Da in den meisten europäischen Ländern im allgemeinen und in Deutschland im speziellen die Religion im Leben einer Mehrheit der Bevölkerung inzwischen eine gänzlich untergeordnete Rolle spielt, ist wohl weniger das Spannungsverhältnis zwischen Christentum und Islam das Problem, sondern eher das zwischen einer verweltlichten westlichen Mehrheitsgesellschaft, in die sich auch Zuwanderer aus meist ähnlich verweltlichten europäischen Gesellschaften problemlos einfügen, und einer immer noch stark von religiösen Werten geprägten islamischen Zuwanderergruppe das Problem. Somit handelt es sich weniger um einen Konflikt der verschiedenen Religionen an sich, sondern eher um einen Konflikt bezüglich der Rolle der Religion in verschiedenen Kulturen.

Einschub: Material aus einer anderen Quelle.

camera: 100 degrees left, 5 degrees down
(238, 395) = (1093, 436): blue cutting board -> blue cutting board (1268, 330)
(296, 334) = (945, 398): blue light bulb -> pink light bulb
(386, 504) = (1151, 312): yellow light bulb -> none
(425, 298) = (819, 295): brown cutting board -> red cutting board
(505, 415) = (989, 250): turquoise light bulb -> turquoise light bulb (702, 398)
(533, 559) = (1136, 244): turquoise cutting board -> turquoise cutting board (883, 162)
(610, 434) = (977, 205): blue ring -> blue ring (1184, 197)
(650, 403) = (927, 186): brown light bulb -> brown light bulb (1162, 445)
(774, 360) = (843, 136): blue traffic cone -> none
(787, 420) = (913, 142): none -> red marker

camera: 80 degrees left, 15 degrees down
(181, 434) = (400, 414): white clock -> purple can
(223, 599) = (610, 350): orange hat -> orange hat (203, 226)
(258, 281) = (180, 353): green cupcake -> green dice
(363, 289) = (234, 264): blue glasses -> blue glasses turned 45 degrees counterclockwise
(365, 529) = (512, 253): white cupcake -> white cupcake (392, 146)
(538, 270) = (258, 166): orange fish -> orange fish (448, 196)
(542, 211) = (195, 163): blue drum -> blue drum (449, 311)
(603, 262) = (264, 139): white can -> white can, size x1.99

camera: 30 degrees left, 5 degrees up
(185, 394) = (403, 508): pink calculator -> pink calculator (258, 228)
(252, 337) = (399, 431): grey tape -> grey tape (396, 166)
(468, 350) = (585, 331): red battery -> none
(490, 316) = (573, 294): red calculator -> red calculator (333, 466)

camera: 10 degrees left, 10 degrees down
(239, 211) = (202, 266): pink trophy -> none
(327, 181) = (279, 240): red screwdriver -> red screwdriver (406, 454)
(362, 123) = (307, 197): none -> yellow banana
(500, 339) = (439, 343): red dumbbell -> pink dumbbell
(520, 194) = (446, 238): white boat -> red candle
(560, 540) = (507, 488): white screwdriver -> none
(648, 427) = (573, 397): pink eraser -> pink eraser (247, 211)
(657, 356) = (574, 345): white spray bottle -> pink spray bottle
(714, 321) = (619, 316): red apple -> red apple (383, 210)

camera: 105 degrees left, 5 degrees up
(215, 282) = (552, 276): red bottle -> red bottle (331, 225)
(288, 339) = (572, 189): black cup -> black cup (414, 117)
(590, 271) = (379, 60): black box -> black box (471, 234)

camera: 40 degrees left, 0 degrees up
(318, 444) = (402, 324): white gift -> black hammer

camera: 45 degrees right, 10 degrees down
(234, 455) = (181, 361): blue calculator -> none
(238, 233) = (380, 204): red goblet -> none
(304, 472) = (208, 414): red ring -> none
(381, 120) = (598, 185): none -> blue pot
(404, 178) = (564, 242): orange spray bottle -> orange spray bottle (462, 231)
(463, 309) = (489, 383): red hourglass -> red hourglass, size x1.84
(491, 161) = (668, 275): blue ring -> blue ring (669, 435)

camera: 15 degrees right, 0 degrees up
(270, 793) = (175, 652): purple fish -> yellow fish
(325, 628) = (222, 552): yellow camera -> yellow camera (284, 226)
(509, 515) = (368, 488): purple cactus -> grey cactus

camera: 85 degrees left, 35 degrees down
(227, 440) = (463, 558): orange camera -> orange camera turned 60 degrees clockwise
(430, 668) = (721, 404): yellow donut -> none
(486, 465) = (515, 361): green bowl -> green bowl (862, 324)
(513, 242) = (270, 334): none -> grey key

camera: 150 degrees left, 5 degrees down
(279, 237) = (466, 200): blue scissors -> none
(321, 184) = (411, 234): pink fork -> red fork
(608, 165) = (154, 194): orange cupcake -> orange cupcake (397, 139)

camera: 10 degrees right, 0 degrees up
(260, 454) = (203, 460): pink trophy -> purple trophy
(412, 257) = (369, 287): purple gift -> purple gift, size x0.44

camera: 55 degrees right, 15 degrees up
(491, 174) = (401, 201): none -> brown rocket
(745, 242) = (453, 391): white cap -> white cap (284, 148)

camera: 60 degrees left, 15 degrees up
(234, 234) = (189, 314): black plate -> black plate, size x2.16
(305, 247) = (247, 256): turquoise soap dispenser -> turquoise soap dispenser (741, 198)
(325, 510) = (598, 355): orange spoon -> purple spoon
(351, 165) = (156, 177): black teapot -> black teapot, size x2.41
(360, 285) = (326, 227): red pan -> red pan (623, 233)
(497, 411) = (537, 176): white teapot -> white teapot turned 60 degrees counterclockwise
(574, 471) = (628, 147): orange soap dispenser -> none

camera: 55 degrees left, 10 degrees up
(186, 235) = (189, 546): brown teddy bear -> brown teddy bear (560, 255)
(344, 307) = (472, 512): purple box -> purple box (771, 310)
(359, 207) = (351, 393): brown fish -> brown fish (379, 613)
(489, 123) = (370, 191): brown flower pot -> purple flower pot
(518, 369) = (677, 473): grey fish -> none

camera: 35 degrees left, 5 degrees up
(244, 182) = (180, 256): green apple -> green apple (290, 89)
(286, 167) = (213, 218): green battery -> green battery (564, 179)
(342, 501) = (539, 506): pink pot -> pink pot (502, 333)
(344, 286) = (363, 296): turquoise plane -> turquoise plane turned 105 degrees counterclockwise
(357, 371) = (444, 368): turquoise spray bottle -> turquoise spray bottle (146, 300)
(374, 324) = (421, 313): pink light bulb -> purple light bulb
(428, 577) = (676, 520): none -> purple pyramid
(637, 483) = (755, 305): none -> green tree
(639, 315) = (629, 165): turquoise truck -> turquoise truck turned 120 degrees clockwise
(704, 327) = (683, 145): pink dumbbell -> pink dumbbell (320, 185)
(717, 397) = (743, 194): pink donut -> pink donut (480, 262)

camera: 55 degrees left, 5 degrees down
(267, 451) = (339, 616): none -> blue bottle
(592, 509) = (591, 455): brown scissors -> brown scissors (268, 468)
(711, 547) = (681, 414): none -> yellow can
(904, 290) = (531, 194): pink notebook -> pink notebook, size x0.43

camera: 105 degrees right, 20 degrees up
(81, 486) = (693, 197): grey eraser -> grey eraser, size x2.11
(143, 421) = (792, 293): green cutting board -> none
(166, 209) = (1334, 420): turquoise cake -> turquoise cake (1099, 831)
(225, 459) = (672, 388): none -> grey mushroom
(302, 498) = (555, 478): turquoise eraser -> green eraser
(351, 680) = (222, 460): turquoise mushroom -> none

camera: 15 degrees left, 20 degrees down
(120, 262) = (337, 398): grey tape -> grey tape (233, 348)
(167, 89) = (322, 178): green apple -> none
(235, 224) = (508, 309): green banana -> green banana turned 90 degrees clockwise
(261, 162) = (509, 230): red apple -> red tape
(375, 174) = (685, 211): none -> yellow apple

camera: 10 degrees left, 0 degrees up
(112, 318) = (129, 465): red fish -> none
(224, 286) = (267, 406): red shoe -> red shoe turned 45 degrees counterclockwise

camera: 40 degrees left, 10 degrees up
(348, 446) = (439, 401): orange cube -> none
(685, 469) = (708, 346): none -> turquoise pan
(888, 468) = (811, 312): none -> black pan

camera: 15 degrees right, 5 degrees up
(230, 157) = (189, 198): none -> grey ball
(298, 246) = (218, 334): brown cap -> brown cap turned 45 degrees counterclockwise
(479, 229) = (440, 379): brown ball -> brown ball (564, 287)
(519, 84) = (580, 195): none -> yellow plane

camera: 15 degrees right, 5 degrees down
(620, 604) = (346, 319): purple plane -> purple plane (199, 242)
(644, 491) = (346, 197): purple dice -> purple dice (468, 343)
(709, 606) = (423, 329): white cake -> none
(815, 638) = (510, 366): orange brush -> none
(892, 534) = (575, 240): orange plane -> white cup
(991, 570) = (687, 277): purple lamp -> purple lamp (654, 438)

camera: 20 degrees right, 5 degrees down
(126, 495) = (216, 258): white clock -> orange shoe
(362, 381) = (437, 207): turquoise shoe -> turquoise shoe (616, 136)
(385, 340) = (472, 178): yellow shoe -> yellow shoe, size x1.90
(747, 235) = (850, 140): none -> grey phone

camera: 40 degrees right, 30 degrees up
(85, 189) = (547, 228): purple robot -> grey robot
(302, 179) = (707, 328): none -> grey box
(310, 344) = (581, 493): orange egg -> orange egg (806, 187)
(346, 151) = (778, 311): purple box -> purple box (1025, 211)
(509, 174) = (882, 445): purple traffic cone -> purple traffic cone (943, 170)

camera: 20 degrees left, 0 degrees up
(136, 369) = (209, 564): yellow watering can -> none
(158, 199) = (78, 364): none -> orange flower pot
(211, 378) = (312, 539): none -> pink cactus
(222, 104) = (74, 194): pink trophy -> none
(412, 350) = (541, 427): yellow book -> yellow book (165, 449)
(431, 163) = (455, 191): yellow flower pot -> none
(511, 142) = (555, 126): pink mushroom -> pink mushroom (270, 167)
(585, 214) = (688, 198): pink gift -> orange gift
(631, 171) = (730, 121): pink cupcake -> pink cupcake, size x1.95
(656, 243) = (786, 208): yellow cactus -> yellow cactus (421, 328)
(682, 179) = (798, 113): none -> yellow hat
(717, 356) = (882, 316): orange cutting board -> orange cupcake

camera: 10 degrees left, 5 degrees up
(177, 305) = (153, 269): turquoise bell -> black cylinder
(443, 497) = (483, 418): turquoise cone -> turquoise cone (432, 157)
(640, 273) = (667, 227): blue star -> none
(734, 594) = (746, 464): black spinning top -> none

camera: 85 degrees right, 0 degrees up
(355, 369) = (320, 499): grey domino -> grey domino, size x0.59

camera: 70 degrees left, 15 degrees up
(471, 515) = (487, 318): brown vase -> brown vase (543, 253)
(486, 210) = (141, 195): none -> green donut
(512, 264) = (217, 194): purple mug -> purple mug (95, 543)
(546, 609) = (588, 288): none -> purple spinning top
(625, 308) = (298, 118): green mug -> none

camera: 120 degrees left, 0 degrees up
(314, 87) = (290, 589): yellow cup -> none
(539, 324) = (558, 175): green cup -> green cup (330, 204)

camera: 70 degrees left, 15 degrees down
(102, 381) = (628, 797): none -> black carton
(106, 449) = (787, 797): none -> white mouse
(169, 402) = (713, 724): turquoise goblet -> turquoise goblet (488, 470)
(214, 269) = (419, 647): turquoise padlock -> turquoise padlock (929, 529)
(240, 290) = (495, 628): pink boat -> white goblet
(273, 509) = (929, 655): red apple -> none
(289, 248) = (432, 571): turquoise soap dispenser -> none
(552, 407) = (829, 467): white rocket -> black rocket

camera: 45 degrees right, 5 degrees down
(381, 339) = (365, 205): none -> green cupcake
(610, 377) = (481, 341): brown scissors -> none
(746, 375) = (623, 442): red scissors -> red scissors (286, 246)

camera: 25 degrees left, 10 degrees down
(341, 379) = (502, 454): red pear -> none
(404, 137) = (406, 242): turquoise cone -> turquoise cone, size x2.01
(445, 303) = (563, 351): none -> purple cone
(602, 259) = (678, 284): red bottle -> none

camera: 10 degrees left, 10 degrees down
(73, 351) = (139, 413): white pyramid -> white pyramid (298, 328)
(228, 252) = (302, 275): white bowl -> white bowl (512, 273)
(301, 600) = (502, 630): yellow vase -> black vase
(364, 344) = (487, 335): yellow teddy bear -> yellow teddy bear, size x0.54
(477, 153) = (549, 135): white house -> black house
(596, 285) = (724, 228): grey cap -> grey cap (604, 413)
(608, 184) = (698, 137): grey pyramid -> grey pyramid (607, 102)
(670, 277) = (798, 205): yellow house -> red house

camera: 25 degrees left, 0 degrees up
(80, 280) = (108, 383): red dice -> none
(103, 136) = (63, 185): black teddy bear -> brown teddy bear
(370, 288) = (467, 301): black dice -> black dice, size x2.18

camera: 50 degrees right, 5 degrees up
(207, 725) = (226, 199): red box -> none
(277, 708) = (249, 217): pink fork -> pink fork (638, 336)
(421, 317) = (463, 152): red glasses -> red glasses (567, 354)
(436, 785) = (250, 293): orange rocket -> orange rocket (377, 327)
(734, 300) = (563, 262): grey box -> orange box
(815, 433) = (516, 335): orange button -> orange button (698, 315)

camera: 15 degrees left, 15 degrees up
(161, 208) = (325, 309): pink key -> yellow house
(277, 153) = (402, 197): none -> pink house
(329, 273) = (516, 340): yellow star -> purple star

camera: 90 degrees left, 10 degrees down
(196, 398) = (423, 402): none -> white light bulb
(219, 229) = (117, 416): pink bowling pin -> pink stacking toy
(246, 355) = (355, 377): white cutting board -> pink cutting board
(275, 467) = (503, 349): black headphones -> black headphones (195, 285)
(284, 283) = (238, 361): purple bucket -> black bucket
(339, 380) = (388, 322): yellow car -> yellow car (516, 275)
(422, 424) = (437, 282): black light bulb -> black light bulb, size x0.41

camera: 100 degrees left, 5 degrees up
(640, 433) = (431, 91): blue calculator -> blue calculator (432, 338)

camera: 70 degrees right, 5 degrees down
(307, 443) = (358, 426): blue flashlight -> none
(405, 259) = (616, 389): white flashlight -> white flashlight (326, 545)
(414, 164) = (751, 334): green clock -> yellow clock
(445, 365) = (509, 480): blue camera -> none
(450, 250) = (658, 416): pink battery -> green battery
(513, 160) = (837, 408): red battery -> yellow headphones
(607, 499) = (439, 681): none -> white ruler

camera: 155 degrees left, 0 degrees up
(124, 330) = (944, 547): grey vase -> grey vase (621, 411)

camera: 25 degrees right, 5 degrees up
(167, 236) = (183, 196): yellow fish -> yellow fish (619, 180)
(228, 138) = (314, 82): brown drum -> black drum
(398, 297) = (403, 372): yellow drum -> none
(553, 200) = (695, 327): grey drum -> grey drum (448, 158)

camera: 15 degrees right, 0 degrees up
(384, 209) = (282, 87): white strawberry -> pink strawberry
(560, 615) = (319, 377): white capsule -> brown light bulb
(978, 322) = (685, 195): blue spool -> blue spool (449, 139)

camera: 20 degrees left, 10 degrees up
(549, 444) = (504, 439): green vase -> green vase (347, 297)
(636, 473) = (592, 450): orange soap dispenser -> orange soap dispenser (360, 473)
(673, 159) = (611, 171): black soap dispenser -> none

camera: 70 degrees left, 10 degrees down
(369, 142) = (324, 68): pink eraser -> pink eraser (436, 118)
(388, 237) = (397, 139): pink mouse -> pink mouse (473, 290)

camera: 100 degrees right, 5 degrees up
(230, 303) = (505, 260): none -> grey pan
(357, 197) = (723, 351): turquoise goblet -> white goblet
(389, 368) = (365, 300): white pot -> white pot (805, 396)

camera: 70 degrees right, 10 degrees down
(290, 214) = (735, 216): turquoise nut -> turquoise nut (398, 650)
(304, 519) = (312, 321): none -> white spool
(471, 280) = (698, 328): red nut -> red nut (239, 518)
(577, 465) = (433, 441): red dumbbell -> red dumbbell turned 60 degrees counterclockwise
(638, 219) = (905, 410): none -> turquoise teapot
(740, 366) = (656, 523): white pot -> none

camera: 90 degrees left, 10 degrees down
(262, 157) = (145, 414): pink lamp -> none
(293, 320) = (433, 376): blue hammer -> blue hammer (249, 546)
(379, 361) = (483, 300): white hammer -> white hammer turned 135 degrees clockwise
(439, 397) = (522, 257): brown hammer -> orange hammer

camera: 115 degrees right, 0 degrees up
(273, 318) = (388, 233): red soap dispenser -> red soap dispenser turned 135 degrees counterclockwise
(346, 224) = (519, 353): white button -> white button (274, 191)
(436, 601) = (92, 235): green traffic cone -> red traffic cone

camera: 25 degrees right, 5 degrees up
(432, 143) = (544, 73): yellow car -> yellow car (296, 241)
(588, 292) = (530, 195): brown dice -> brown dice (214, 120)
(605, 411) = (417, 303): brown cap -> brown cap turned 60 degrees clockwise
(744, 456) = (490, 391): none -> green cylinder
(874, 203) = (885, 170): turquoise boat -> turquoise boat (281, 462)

Was den Beitritt der Türkei verhindert ist deshalb weniger ihre eigenschaft als islamisches Land, sondern es sinddie folgenden drei Punkte: 1. Ihr gänzlich instabiles politisches System, das sich nur mit Mühe zwischen den Gegenpolen einer moderat islami(sti)schen Gesellschaft und einer Militärdiktatur halten kann. 2. Ihr niedriges Pro-Kopf-Einkommen, das unterhalb aller anderen EU-Staaten liegt. Und damit zusammenhängend 3. Ihre hohe Bevölkerungszahl. Ein anderes Land, für das dies ähnlich gilt, ist z.B. die Ukraine. Obwohl es sich dabei um ein christliches und - anders als bei der Türkei - um ein eindeutig europäisches Land handelt, kommt niemand ernsthaft auf die Idee, sie in absehbarer Zeit in die EU aufzunehmen.